Dans cette quatrième nuit d'émeutes, les actes de violence ne montrent aucun signe d'apaisement, malgré la mobilisation en masse des forces de l'ordre. Pillages, incendies et agressions se poursuivent, les émeutiers déclarant toujours vouloir "venger Nahel".
Une véritable "insurrection"
Bien que les autorités de l'État affirment que la nuit a été "beaucoup plus calme" que les précédentes, avec certaines régions relativement épargnées comme le Nord et l'Île-de-France, la réalité sur le terrain est plus nuancée.
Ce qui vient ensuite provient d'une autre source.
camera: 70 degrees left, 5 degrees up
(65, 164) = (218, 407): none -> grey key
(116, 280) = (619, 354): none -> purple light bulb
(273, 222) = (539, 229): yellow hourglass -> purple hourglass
Un policier, déployé dans la région lyonnaise, exprime son désarroi : "Nuit après nuit, les scènes de chaos se poursuivent, et nous ne parvenons pas à y mettre un terme". Depuis la mort de Nahel il y a quatre jours, des centaines de "jeunes de cité" se livrent à une véritable "insurrection".
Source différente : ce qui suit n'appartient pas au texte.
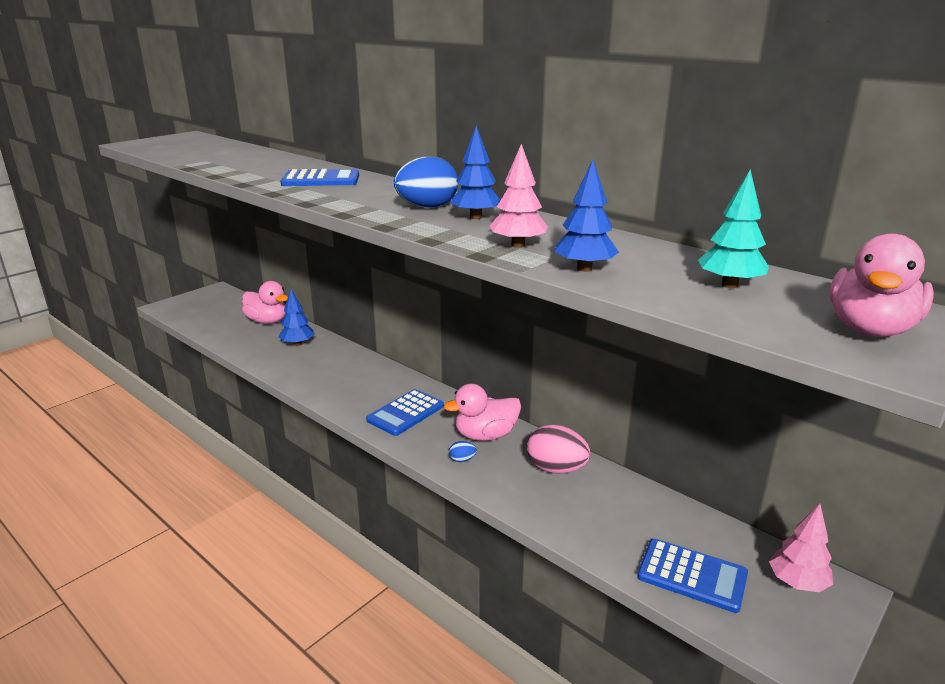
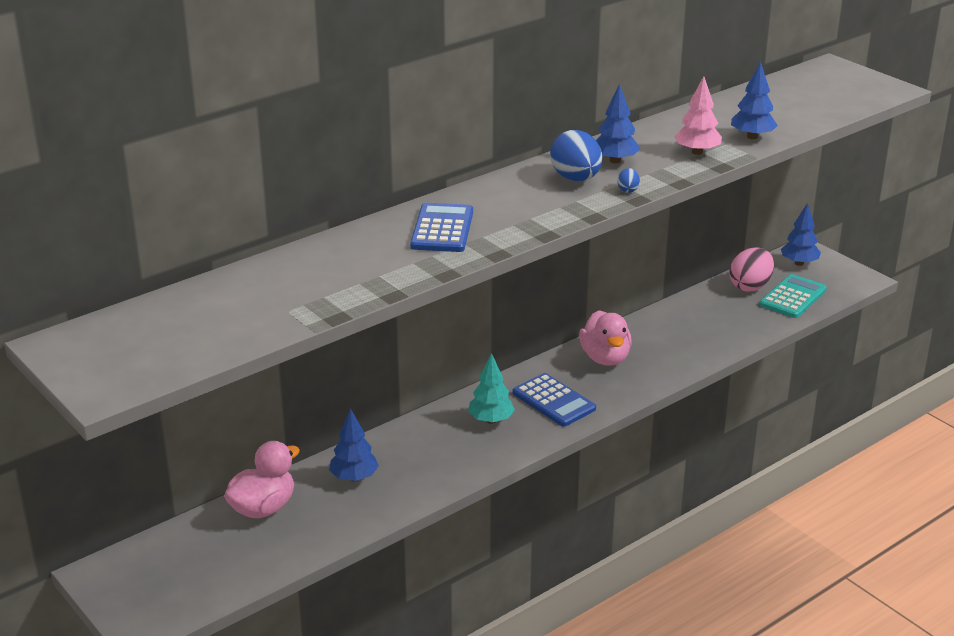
camera: 80 degrees left, 5 degrees up
(462, 460) = (643, 374): blue egg -> blue egg (628, 190)
(556, 469) = (664, 329): pink egg -> pink egg (750, 286)
(692, 575) = (792, 297): blue calculator -> turquoise calculator
(729, 285) = (784, 101): turquoise tree -> turquoise tree (491, 420)
(797, 583) = (799, 263): pink tree -> blue tree
(870, 329) = (850, 83): pink duck -> none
L'image marquante de cette nuit de vendredi à samedi est sans doute celle du pillage d'une armurerie au cœur de Marseille, au cours duquel sept fusils ont été dérobés.
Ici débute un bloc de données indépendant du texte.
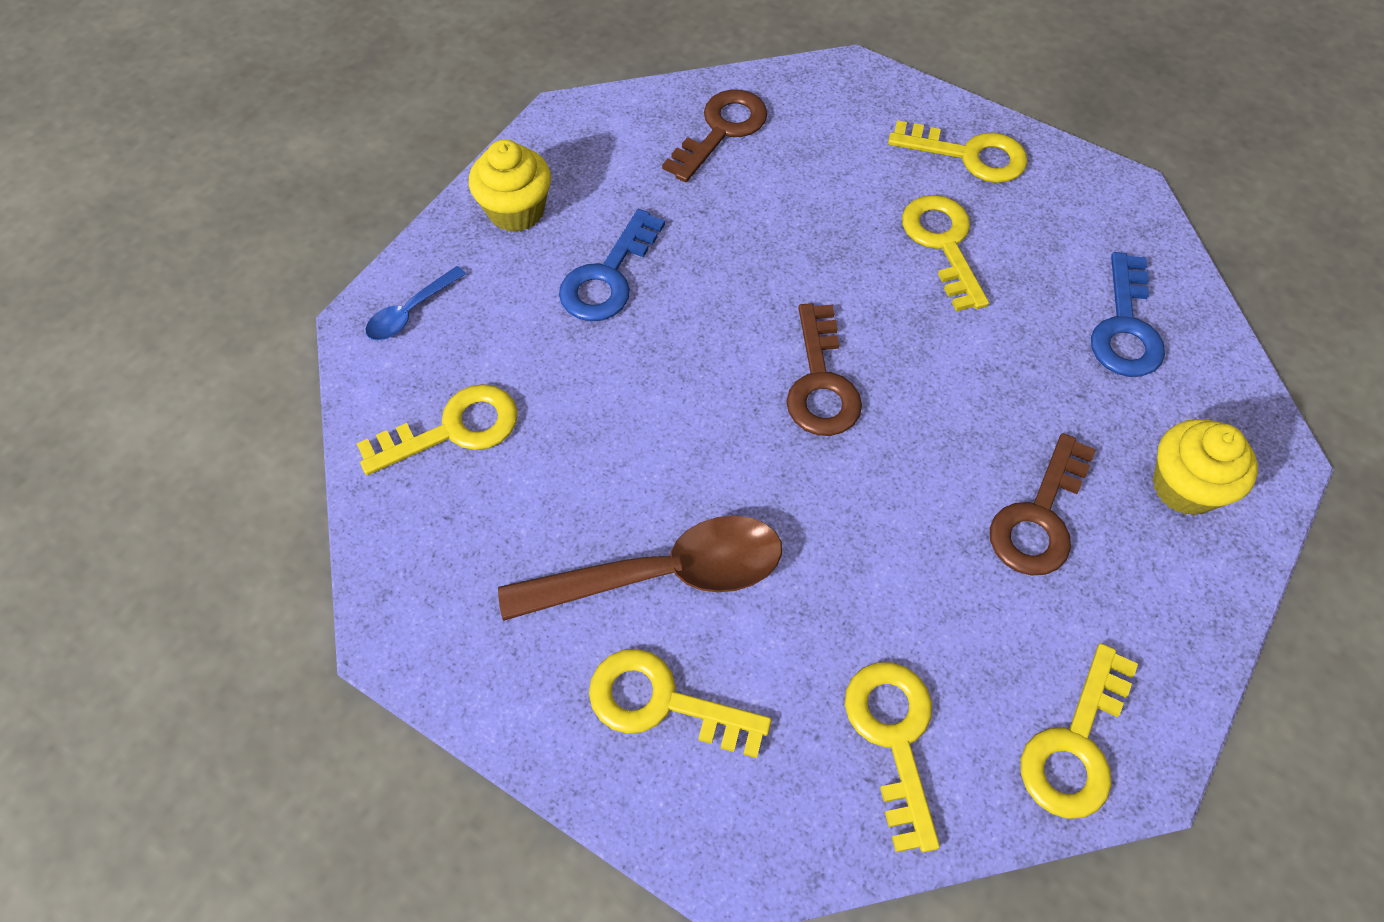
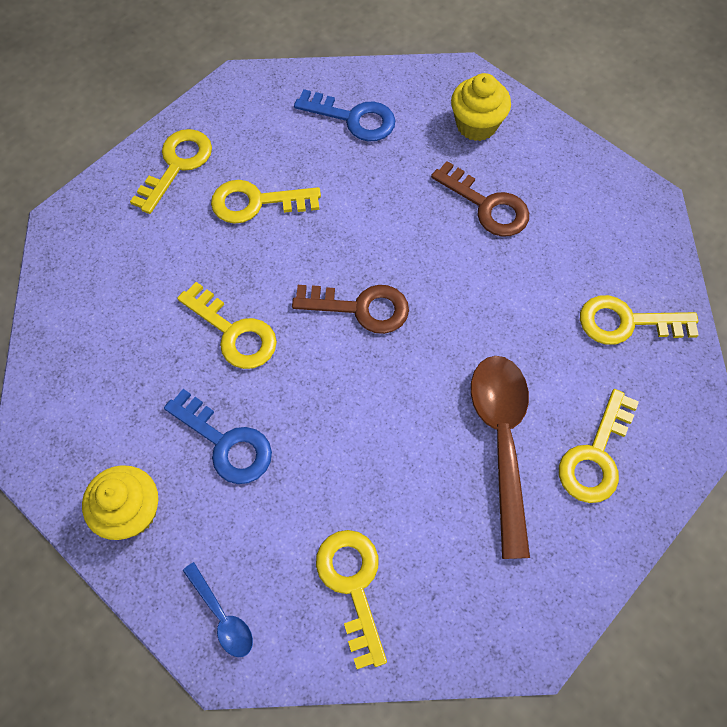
camera: 80 degrees left, 5 degrees up
(721, 130) = (93, 330): brown key -> none
(1075, 745) = (635, 229): yellow key -> yellow key (234, 332)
Darmanin déconnecté du réel ?
Pendant ce temps, lors d'un déplacement à Mantes-la-Jolie (Yvelines), le ministre de l'Intérieur, Gérald Darmanin, a annoncé, vers 2h30, des violences d'une "intensité moindre" avec 994 interpellations au niveau national, selon un bilan provisoire. Pour rappel, vendredi, le ministre avait annoncé la mobilisation "exceptionnelle" de 45.000 forces de l'ordre pour faire face aux émeutes.
Moins d'incendies que la veille !
Le ministère de l'Intérieur annonce qu'il y a eu "moins d'incendies" que la nuit précédente. Dans le détail, selon Franceinfo, 2 560 incendies ont été observés cette nuit sur la voie publique et 1 350 incendies de véhicules, ainsi que 234 feux ou dégradations de bâtiments, soit "moins que la nuit précédente". Le ministère recense aussi 31 attaques de commissariats, 16 attaques de postes de police municipales et 11 casernes de gendarmerie. Pour "l'intensité moindre" de Darmanin, on repassera...
Obsèques de Nahel prévues ce samedi
Les obsèques de Nahel prévues samedi. Selon un faire-part relayé sur les réseaux sociaux, les obsèques du jeune homme tué par le tir d'un policier auront lieu samedi à Nanterre et se concluront par une inhumation en début d'après-midi. "Il faut continuer d'entourer cette famille, cette maman qui va enterrer son enfant demain", a déclaré Patrick Jarry, le maire de Nanterre, dont le jeune homme était originaire. Dans un communiqué, les avocats de la famille de Nahel ont invité les journalistes à ne pas être présents aux funérailles afin d'éviter toute "ingérence médiatique".